When can an athlete return to play after a Concussion?
It is recommended by many organizations, including the NFL, NCAA and NFHS (National Federation of High Schools) that athletes not return to play or practice the same day as their concussion. An athlete should be free of symptoms from their concussion both at rest and after they progress through increasing levels of physical activity before return to play is allowed. It is strongly recommended that any athlete who has had a concussion is evaluated by a physician prior to returning to play. Under no circumstances should an athlete return to play while symptomatic.

Stress fractures and chronic exertional compartment syndrome (CECS) are common causes of lower leg pain in the athlete. These conditions are often initially diagnosed as shin splints. There are several differences between these conditions that may help in their identification.

Shin splints, also described as medial tibia stress syndrome, is an irritation of the lining of the shin bone (tibia) and one of the calf muscles (the soleus). Pain typically is most troublesome at the start of the run and hurts along a broad area of the medial side (towards the big toe) of the shin. Pain usually will lessen during the course of exercise and often returns when exercise stops. Usually there is not pain with daily walking. Shin splints usually respond to rest, icing, calf stretches and possibly changing footwear.

Stress fractures can occur in any bone in the body, most frequently in the bones of the lower half including the pelvis, femur, tibia, fibula and metatarsals. This injury occurs from repetitive stress to the bone, which weakens it, and produces a small fracture (or break) in the bone. Pain typically localizes to a small area and worsens with continued impact activities. Often pain will be present with everyday activities and may produce a limp. Typically stress fractures are identified with imaging tests such as x-rays, CT or MRI scans. Treatment often requires complete rest from impact activities for periods of 4-8 weeks, occasionally longer. Casting, crutches and, rarely, surgery may also be needed.

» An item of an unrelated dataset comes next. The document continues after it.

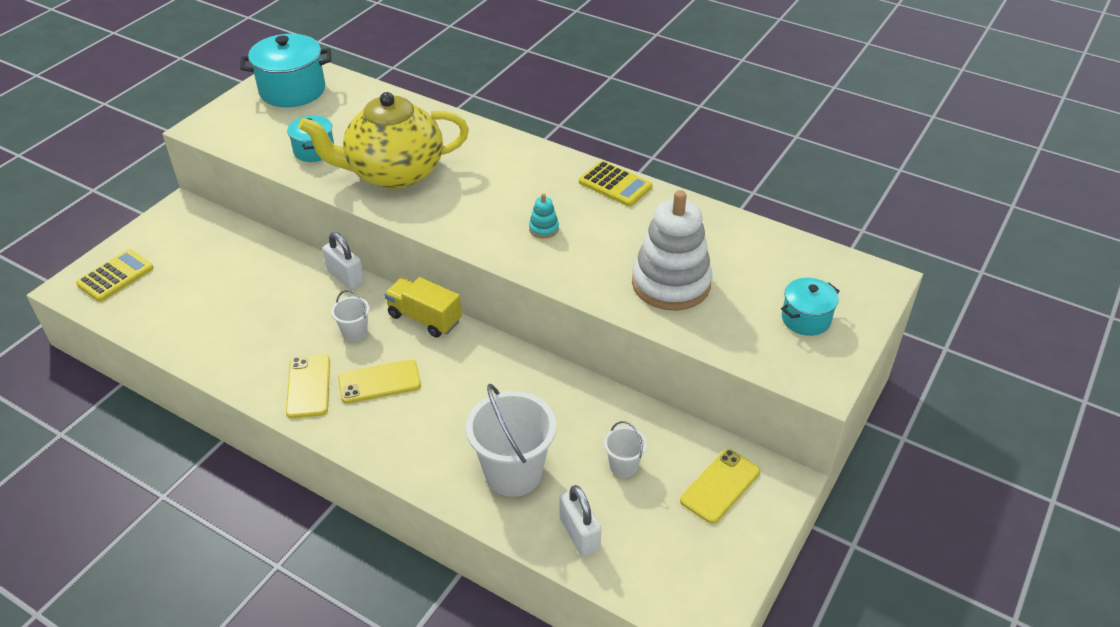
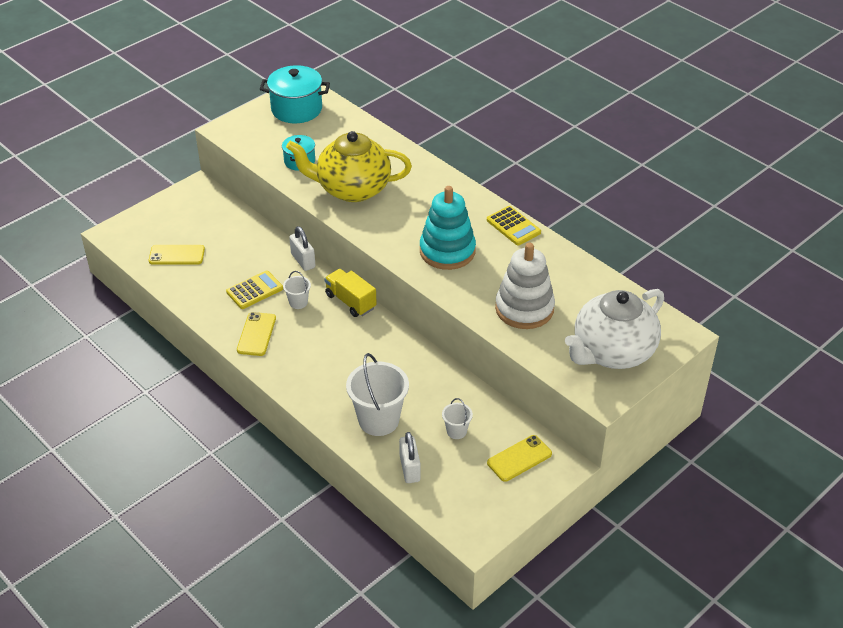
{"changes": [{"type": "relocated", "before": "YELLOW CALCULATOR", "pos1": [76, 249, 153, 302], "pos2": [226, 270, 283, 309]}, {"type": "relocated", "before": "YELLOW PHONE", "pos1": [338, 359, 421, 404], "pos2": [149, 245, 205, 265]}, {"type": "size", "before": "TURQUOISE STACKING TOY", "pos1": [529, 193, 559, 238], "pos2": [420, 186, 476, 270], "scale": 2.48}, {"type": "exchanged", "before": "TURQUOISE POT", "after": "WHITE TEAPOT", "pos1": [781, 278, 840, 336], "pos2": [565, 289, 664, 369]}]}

Exertional compartment syndrome most commonly affects the front and lateral side (towards the pinky toe) of the lower leg. Patients typically report progressively worsening pain and tightness of the leg with activity, frequently requiring stopping the offending activity. Numbness, tingling or loss of muscle function may occur. The diagnosis is made by measuring the pressure in the four compartments of the lower leg both at rest and after exertion. If pressure exceeds a certain threshold, the patient has the diagnosis of CECS. Treatment options include stopping the activity that causes pain or undergoing a surgical procedure called a fasciotomy, which keeps the pressure from building up in the compartments and allowing the patient to return to activity without symptoms.